Tout se passe dans ma tête > P


Extrait d'une interview conduite par Patrice Lajoye pour la revue "Géante Rouge" n°20 :


« Tout se passe dans ma tête »

"Entretien avec Norbert Merjagnan
Les Tours de Samarante furent une surprise pour beaucoup : un premier roman sorti de nulle part, écrit par un auteur dont nul ne connaissait rien, et surtout un excellent roman, confirmé par sa suite, Treis Altitude zéro. Interviewer son auteur, Norbert Merjagnan relevait donc pour nous de l’évidence.

Géante Rouge : Pourquoi écrire un roman ? Qu’est-ce qui te motivait dans cet acte malgré tout assez singulier ?

NM : Le roman, c’est un temps long. Une forme narrative qui correspond à ce que je cherche. Et je crois que ce que je cherche, c’est le récit vrai, celui qui s’impose parmi tous les récits possibles, celui qui n’est pas un simple jeu, jeu d’écriture ou jeu d’esprit.
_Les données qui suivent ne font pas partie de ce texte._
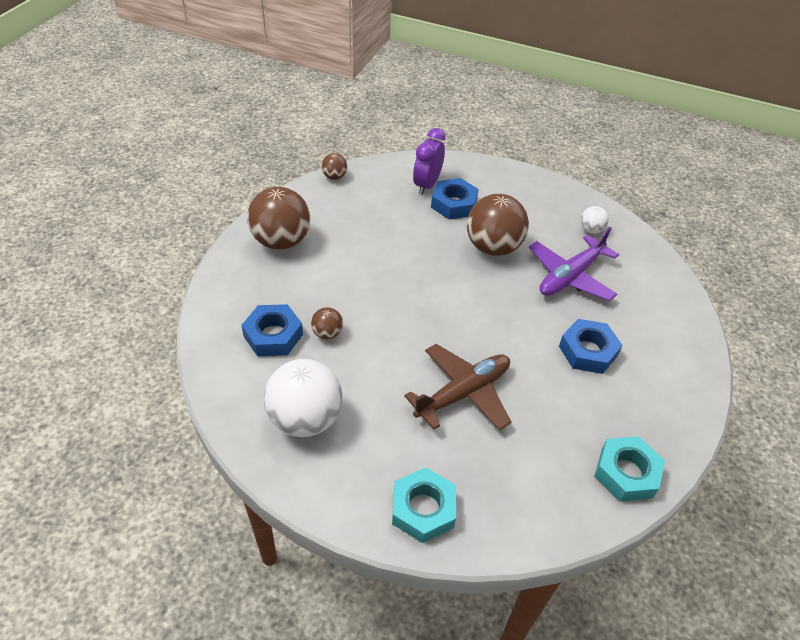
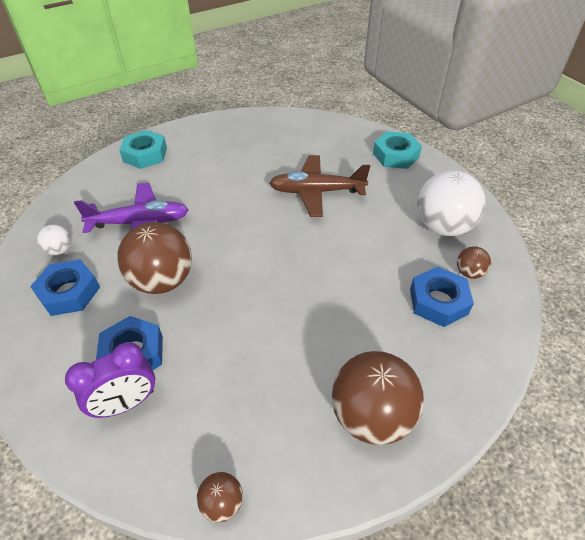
camera: 140 degrees left, 0 degrees up
(327, 333) = (387, 279): brown ball -> brown ball (469, 273)
(588, 351) = (204, 175): blue nut -> blue nut (69, 292)
(626, 473) = (267, 123): turquoise nut -> turquoise nut (145, 154)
GR : Une légende, au sens étymologique ?

NM : Oui, mais il faut que je te donne un éclairage. En fait, j’ai commencé à écrire des choses assez tôt mais cela n’allait pas parce que les mots, le langage, me semblaient fragiles, à la limite du faux, artificiels. Je m’apercevais que je pouvais en jouer, créer du «jeu», au sens d’un espace dans les rouages et au sens d’un plaisir d’esprit ; mais cette langue ne me permettait pas de toucher à l’essentiel : la vie, l’enchantement, l’univers, toucher à ce qui est caché. Il s’est passé longtemps, une petite vingtaine d’années, où j’ai lu, j’ai cherché à mieux comprendre ce qu’était un langage – des mots, des signes, des formes – et je pense que j’ai décidé d’écrire le jour où j’ai eu le sentiment que  les mots ne se jouaient plus de moi et que moi je ne me jouais plus d’eux. Ce sentiment c’était aussi l’idée que la Parole, le Verbe n’était pas inaccessible, que le langage pouvait être vif, chargé d’énergie, magique au sens anthropologique de la magie archaïque, c’est-à-dire «animé», chargé d’âme, et donc pour moi toute écriture réelle est une recherche de cette langue-là et à mes yeux un auteur est un chercheur, et s’il ne l’est pas, c’est un menteur."